Plan 9 uses a file system protocol, called 9P [PPTTW93], that assumes in-sequence guaranteed delivery of delimited messages holding remote procedure call (RPC) requests and responses. None of the standard IP protocols [RFC791] is suitable for transmission of 9P messages over an Ethernet or the Internet. TCP [RFC793] has a high overhead and does not preserve delimiters. UDP [RFC768], while cheap and preserving message delimiters, does not provide reliable sequenced delivery. When we were implementing IP, TCP, and UDP in our system we tried to choose a protocol suitable for carrying 9P. The properties we desired were:
∙ Reliable datagram service
∙ In-sequence delivery
∙ Internetworking using IP
∙ Low complexity, high performance
∙ Adaptive timeouts
No standard protocol met our needs so we designed a new one, called IL (Internet Link).

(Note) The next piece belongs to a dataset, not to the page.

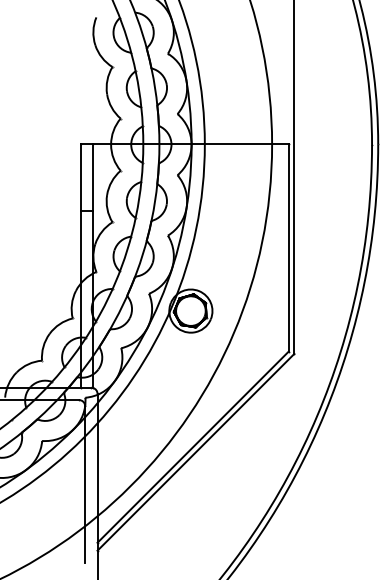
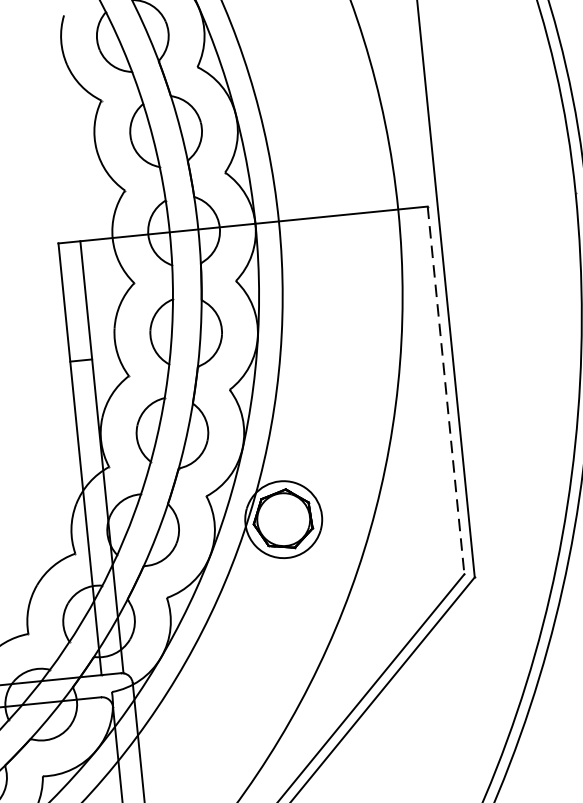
line: (288, 248) -> (445, 391), solid -> dashed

IL is a lightweight protocol encapsulated by IP. It is connection-based and provides reliable transmission of sequenced messages. No provision is made for flow control since the protocol is designed to transport RPC messages between client and server, a structure with inherent flow limitations. A small window for outstanding messages prevents too many incoming messages from being buffered; messages outside the window are discarded and must be retransmitted. Connection setup uses a two-way handshake to generate initial sequence numbers at each end of the connection; subsequent data messages increment the sequence numbers to allow the receiver to resequence out of order messages. In contrast to other protocols, IL avoids blind retransmission. This helps performance in congested networks, where blind retransmission could cause further congestion. Like TCP, IL has adaptive timeouts, so the protocol performs well both on the Internet and on local Ethernets. A round-trip timer is used to calculate acknowledge and retransmission times that match the network speed.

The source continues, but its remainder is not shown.